Oilbirds (May 13)
What animal only comes out to feed at night, lives in caves, uses sonar to navigate, has eyes like a deep-sea fish, hovers in place, and has a phenomenal sense of smell? If you guessed a bat you are wrong. It is actually a unique bird that lives in South America commonly known as the “oilbird.” Oilbirds got their name from the native Indians who knocked them from their nests on the cave ledges with long poles so that they could melt down the fat in the bird to make oil for torches. While most other birds roost at night and are active during the day, the oilbird is the opposite. During the day, oilbirds roost on cave ledges, digesting the previous night’s fruits and nuts.
Oilbirds navigate in total darkness by emitting clicking calls in rapid succession and listening for their return echoes. Unlike bats, which emit ultrasonic clicks that we cannot hear, oilbirds’ clicks are audible. They leave the cave at night and use their echolocation system, their keen sense of smell, and incredible eyesight to find fruits and nuts. During these foraging trips, they do not perch, but hover in place to feed.

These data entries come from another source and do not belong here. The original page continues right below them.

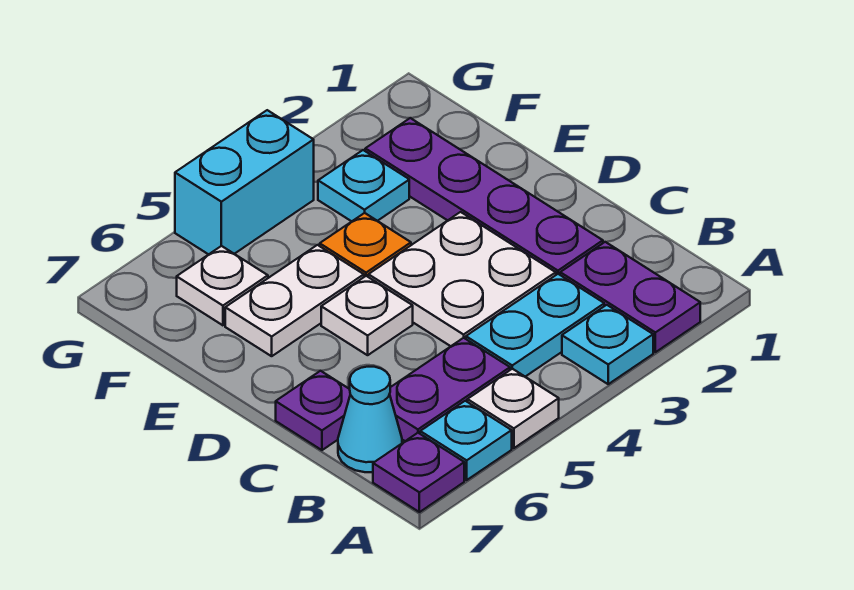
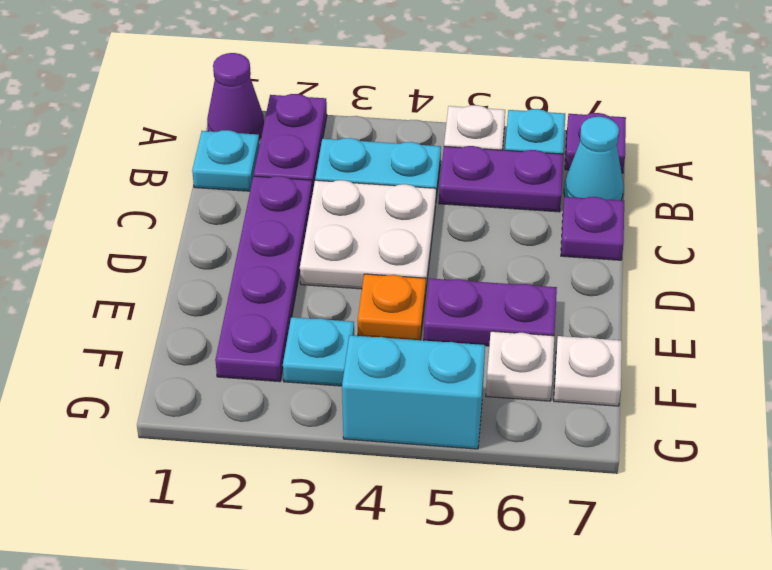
none -> purple cone A1 level 1
cyan plate A3 level 1 -> cyan plate B1 level 1
white plate D5 level 1 -> white plate F7 level 1
white plate E5:E6 level 1 -> purple plate E5:E6 level 1

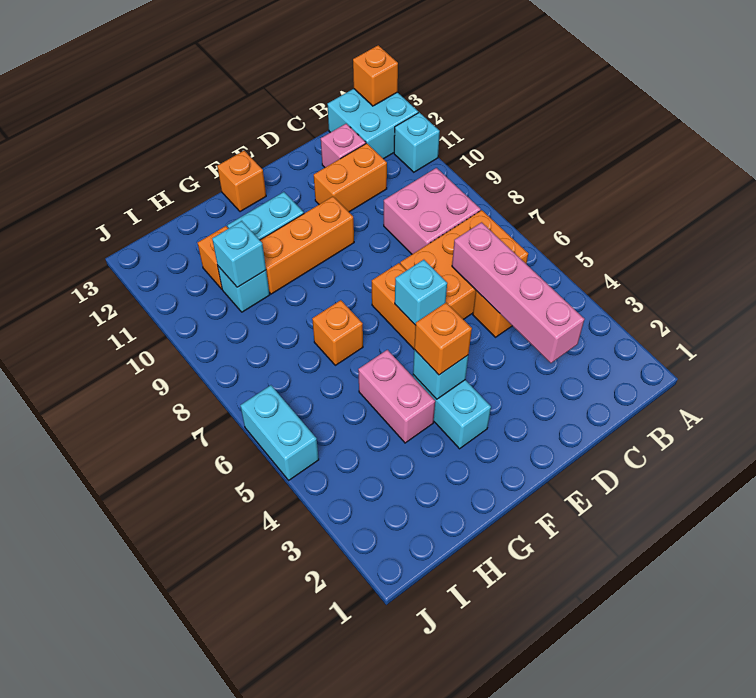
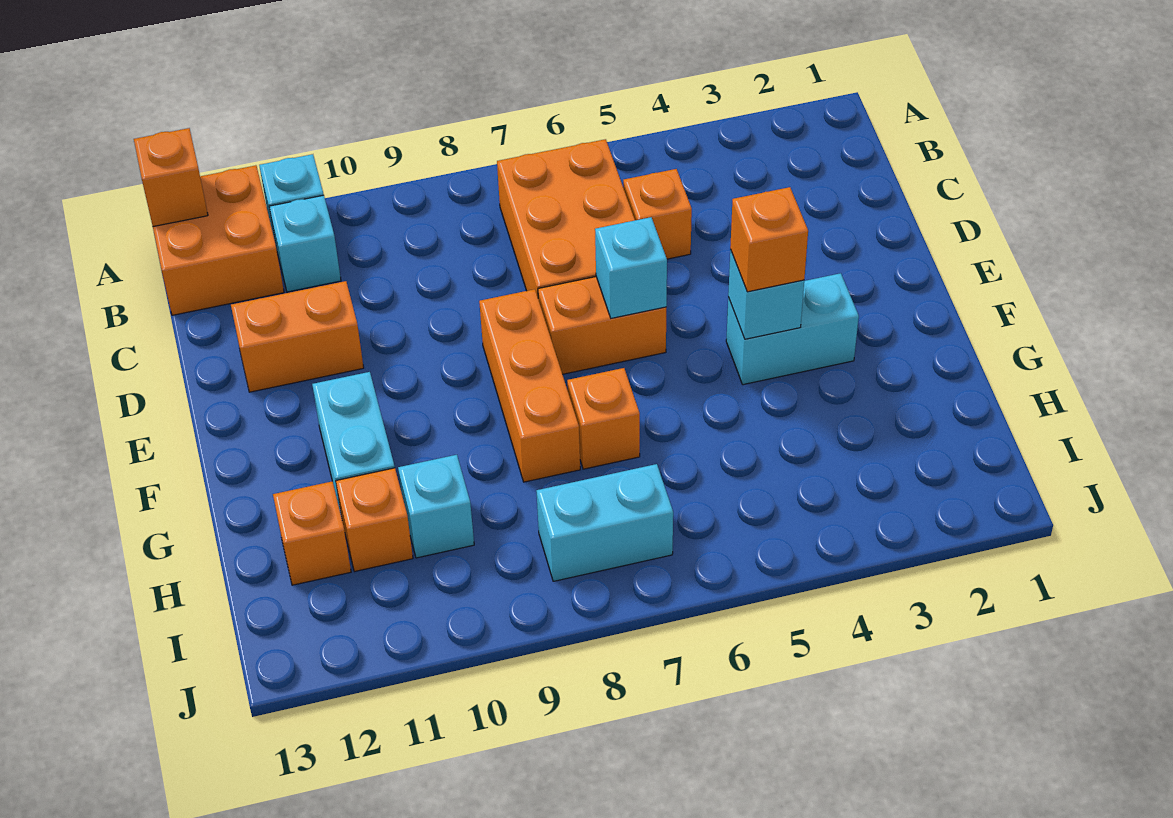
cyan brick A12:B13 level 1 -> orange brick A12:B13 level 1
pink brick B8:C9 level 1 -> none
pink brick C3:C6 level 2 -> none
orange brick C11:D11 level 1 -> orange brick D11:D12 level 1
pink brick C12 level 1 -> none
orange brick E10:G10 level 1 -> orange brick E8:G8 level 1
orange brick F13 level 1 -> orange brick H12 level 1
pink brick G4:G5 level 1 -> none
cyan brick H10 level 2 -> cyan brick B11 level 1
cyan brick J5:J6 level 1 -> cyan brick I7:I8 level 1

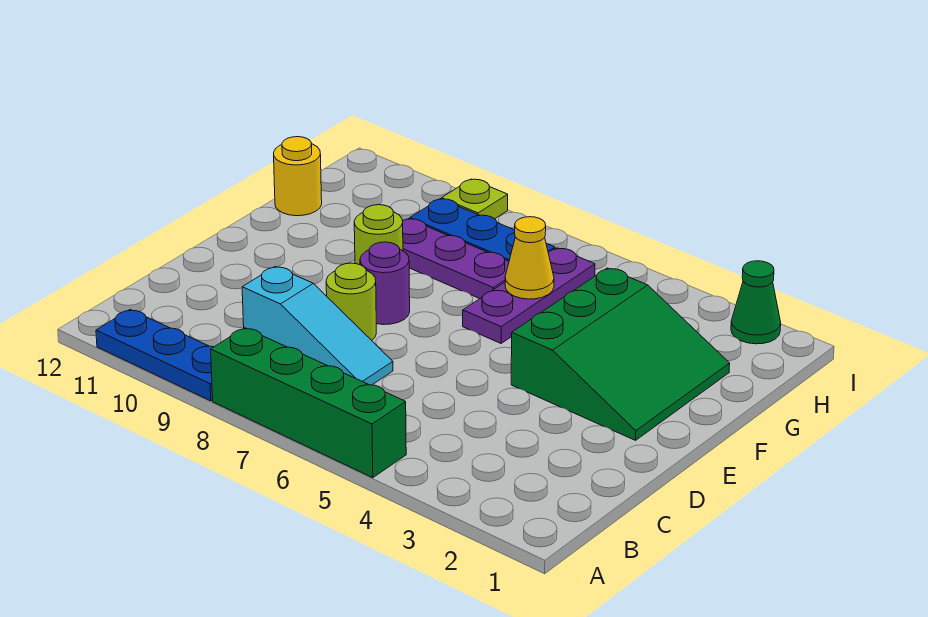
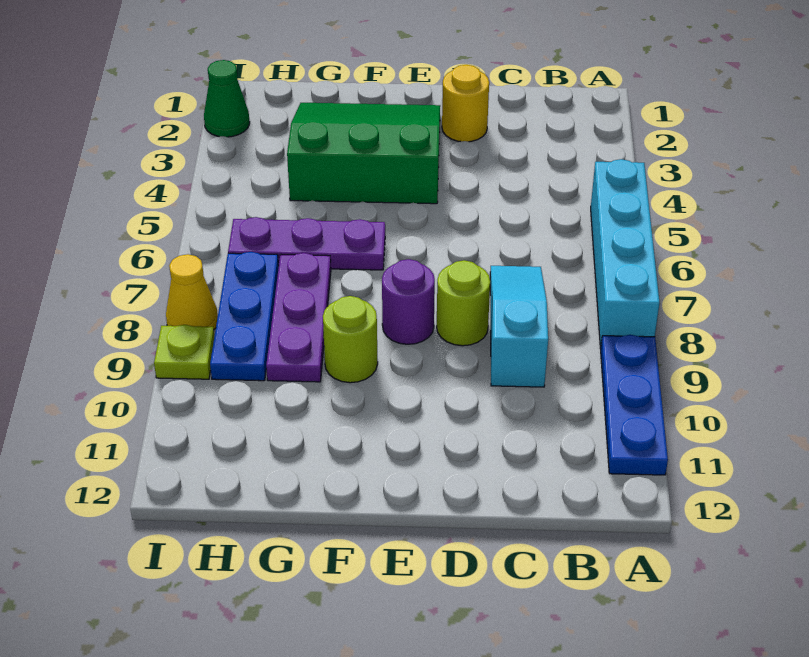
green brick A5:A8 level 1 -> cyan brick A5:A8 level 1
yellow cone G6 level 2 -> yellow cone I8 level 1
yellow round brick G12 level 1 -> yellow round brick D2 level 1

The oilbird’s retinal rods are stacked in three tiers, an arrangement seen only in deep-sea fish that live in total darkness. The density of this bird’s rods is 1 million rods per square millimeter. This, in combination with its oversized pupils, gives the oilbird the greatest light-gathering capacity of any land animal!
What a bizarre bird: it uses sonar like a bat, has eyes like a deep-sea fish, hovers in place like a hummingbird, and tracks smells like a bloodhound. As with the duck-billed platypus, the oilbird has a hodgepodge of features from all over the animal kingdom with no clear evolutionary ancestry. This makes perfect sense if the entire animal kingdom has a common Designer–God–but defies any naturalistic evolutionary explanation.
Psalm 111:2
KJV: The works of the Lord are great, sought out of all them that have pleasure therein.
NIV: Great are the works of the Lord; they are pondered by all who delight in them.